Marie Laure, divenuta cieca a 6 anni, vive con il padre, talentuoso fabbro di serrature del Museo di storia naturale, che le ha costruito un plastico in miniatura della cittadina perché possa impararne la topografia, muovercisi e ritrovare la strada di casa. Una mappa per i suoi polpastrelli, per orientarsi nell’invisibile, per avventurarsi nel mondo “senza che il terrore invada le viscere”.
Werner, cresciuto in orfanotrofio con la sorellina, scampa alle miniere di carbone cui sarebbe stato destinato ai suoi 15 anni, grazie a un’istintiva attitudine per i segreti dell’elettromagnetica: curioso del mondo, ne scopre le voci e la musica attraverso la radio, che diventa la sua passione. Arruolato nella gioventù hitleriana, viene addestrato per scovare i nascondigli dei partigiani attraverso il rilevamento delle loro postazioni di comunicazione.

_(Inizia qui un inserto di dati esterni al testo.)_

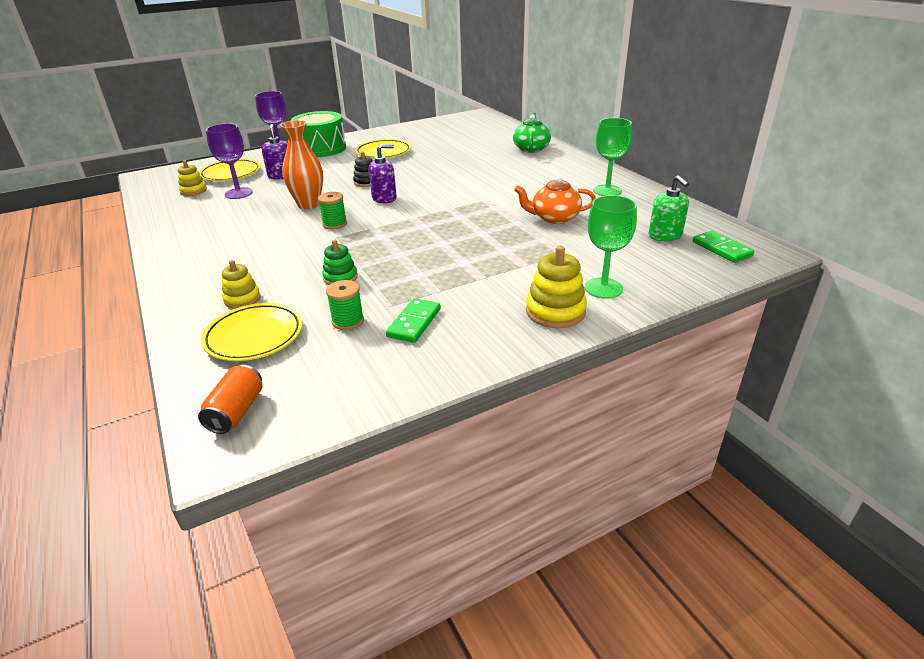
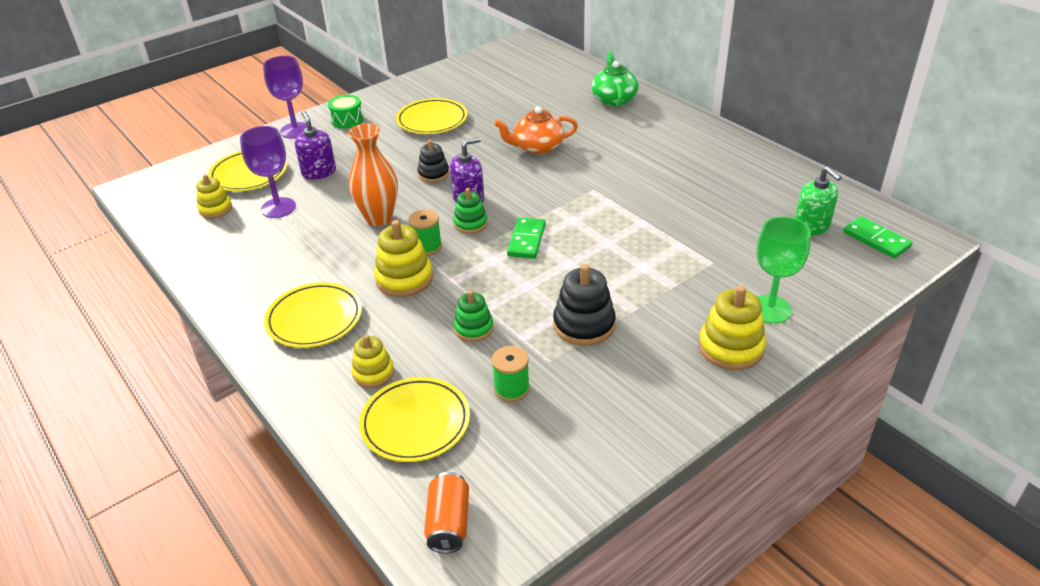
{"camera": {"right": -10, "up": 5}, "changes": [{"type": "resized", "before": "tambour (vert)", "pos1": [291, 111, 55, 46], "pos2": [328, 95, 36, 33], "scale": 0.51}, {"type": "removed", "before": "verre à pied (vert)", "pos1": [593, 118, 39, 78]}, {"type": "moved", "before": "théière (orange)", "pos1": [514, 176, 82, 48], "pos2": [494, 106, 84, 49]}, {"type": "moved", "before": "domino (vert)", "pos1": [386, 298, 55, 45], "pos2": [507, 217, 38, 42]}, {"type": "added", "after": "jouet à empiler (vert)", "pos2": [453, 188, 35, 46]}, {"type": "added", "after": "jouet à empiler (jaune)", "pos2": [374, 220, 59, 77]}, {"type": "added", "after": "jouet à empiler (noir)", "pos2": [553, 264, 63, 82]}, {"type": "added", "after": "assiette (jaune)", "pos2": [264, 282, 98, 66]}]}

Le loro storie si intrecciano sullo sfondo del conflitto: lui giovane soldato con un compito da spia, che va facendosi una sua idea delle ragioni della violenza; lei sfollata, una buccina nella resistenza, custode di un talismano che un ufficiale nazista bracca accanitamente. Messa in salvo dal museo, una gemma preziosa che ha fama di poter dare la vita e la morte, viene nascosta dal padre di Maire Laure in una piccola cassaforte incastonata nel plastico che ha costruito per lei. Questa sorta di anello di Frodo, sembra entrare nella storia come snodo delle diverse possibilità, dall’oggetto transizionale al feticcio. Per Marie Laure quell’oggetto è un epicentro di presenza e consolazione quando il padre viene catturato dai tedeschi e lei rimane sola nel suo buio; la sua smaniosa ricerca da parte del nazista mostra invece i contorni del futile affannarsi dietro le illusioni di onnipotenza.
Non a caso sarà la bambina a potersi liberare della pietra, come accade quando si diventa grandi congedando le idealizzazioni e le illusioni che pure sono state necessarie, una volta giunta a maturazione la loro funzione.
È uno di quei romanzi che siamo soliti definire di formazione, una storia sull’amicizia e sulla scoperta del coraggio fuori dal buio delle proprie paure, sul crescere in quegli istanti in cui “le cose stanno per diventare qualcos’altro”. Un racconto delicato, dove sono gli adulti i più orbati, e sta nei giovani sguardi ancora ricchi di aperture la possibilità di incontrare la luce dell’invisibile.
Un’avventura costruita con questi ingredienti è destinata a diventare best seller nella letteratura per ragazzi. In realtà a Doerr è valso il Pulitzer per la letteratura, a segno che la sua piccola gemma sa conquistare ben oltre il cuore dei piccoli.
Mi ha ricordato un racconto di rara bellezza di Eric-Emmanuel Schmitt, “Oscar e la dama rosa” (Ed. e/o, 2015), che tratta il tema della morte, del dolore e della paura, con una intelligenza e una lievità commovente. Oscar è un bimbo affetto da leucemia che trascorre i suoi ultimi giorni in un reparto di oncologia pediatrica, e tra genitori in apnea d’angoscia e compagni di pena, tesse il presente del suo futuro grazie alla presenza maieutica della sua sensibile infermiera.
L’essenziale è invisibile agli occhi, diceva una volta una volpe.
Ci vuole l’immaginario per sbirciare il mistero e farne sogni abitabili.